One reunion was behind the camera with the remake of their classic horror film "Evil Dead," and the other found Campbell in small, but memorable role as the Winkie Gate Keeper in the blockbuster fantasy hit "Oz the Great and Powerful."

In the latter, Raimi just couldn't resist pounding on Campbell, a shtick the actor's been on the receiving end of since before the director put him through the ringer during their "Evil Dead" trilogy.

"It's been mandatory ever since I used to be his magic show assistant at bar mitzvahs in high school," Campbell told me in a recent interview. "He would hit me in front the kids and the kids thought it was funny, so this was something that was ingrained in Sam a long time ago."

Now that there's a new "Evil Dead," Campbell is glad that somebody else -- namely star Jane Levy -- is taking the lumps.

"There's nothing in there, contractually, that says it has to happen. It's just part of the 'Evil Dead' MO," Campbell deadpanned.

Produced by Campbell, Raimi and their longtime friend and collaborator Rob Tapert, "The Evil Dead" came out in 1981, followed by "Evil Dead 2" in 1987 and "Army of Darkness" in 1992. The movies have since become cult classics, thanks for Raimi's kaleidoscopic vision that effectively mixed both horror and comedy, and Campbell's irreverent portrayal of the trilogy's square-jawed, chainsaw-wielding antihero, Ash Williams.

Fans as a result have been begging the trio for years for some sort of follow-up to the series, and Campbell said he and his collaborators finally came to the conclusion that producing a remake was a great place to start.

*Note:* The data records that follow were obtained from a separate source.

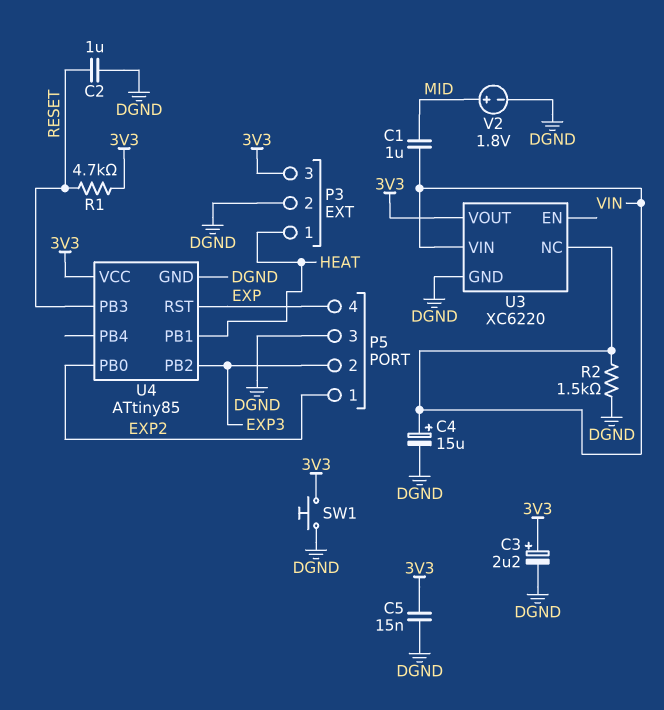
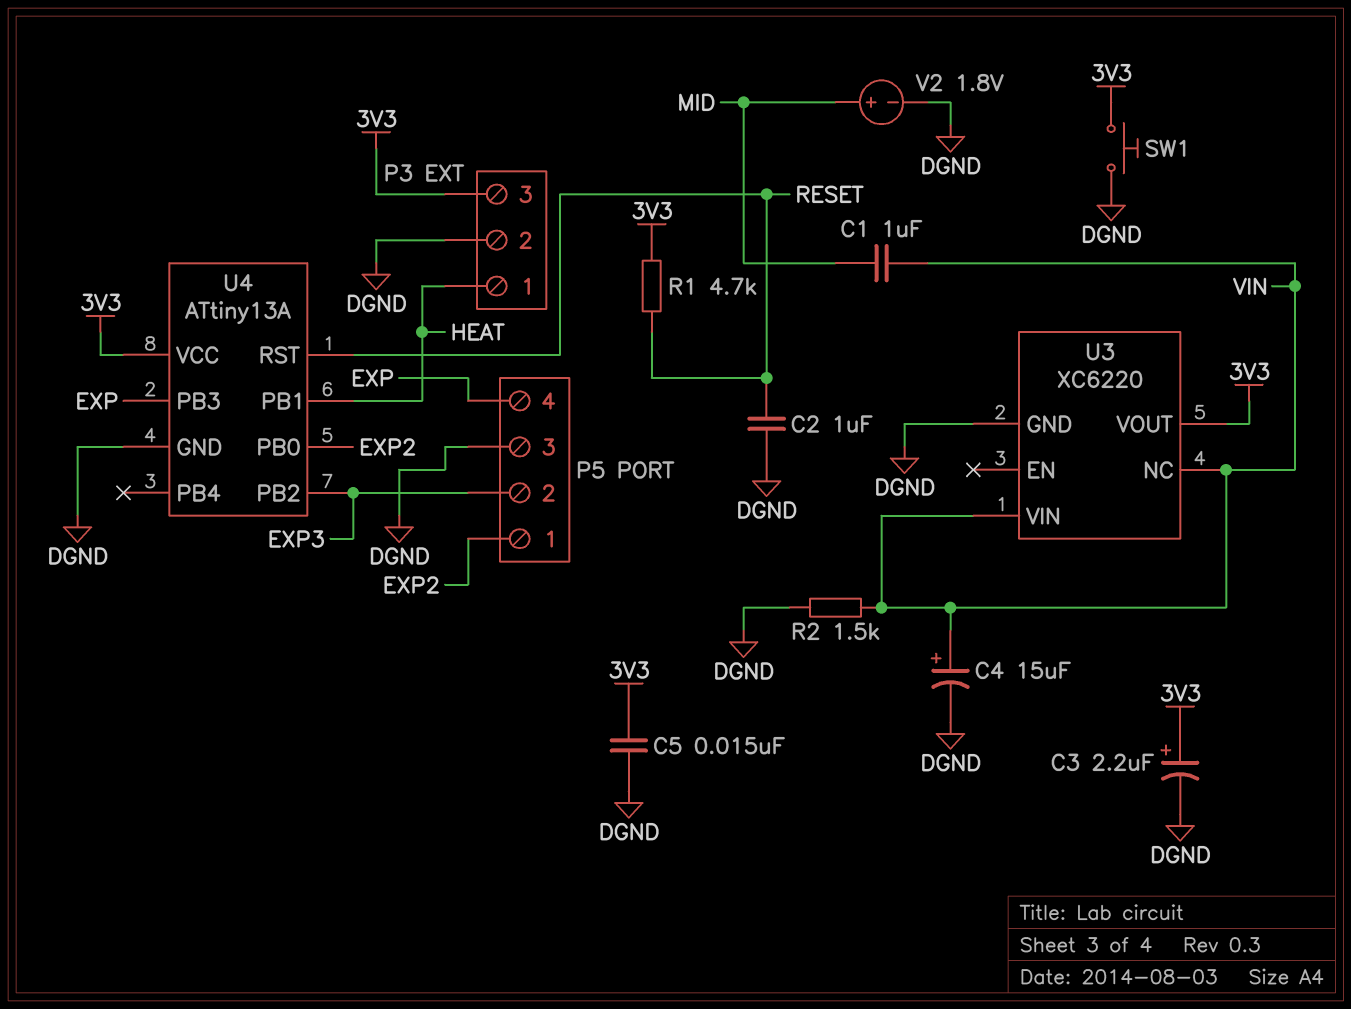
U4: ATtiny85 -> ATtiny13A
U4 pin PB3: RESET -> EXP
U4 pin RST: EXP -> RESET

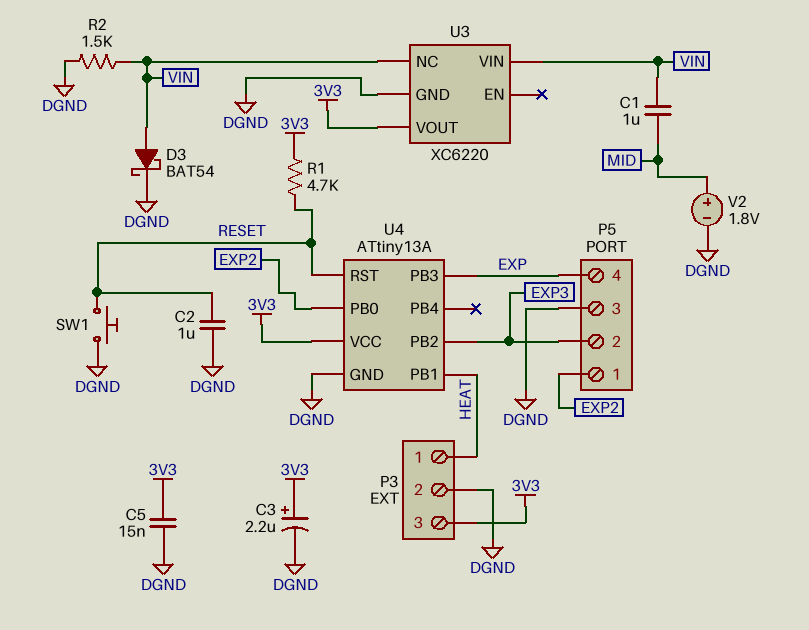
C4: 15uF (plus VIN, minus DGND) -> none
D3: none -> schottky BAT54 (A VIN, K DGND)
SW1: button (3V3, DGND) -> button (DGND, RESET)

"We thought it was time. It's been a very under-exploited series. But we always talked about doing a sequel and never really a remake -- until we found this director, Fede Alvarez, who we were all very excited about," Campbell explained. "Fede was meeting Sam Raimi about another project and it stalled, so since Fede was a big 'Evil Dead' fan, he began kicking around ideas and pitched to Sam an idea that did not involve the Ash character. We were all interested in that, because it allows us to do more movies with the Ash character and movies with Fede's take on it. We have the best of both worlds."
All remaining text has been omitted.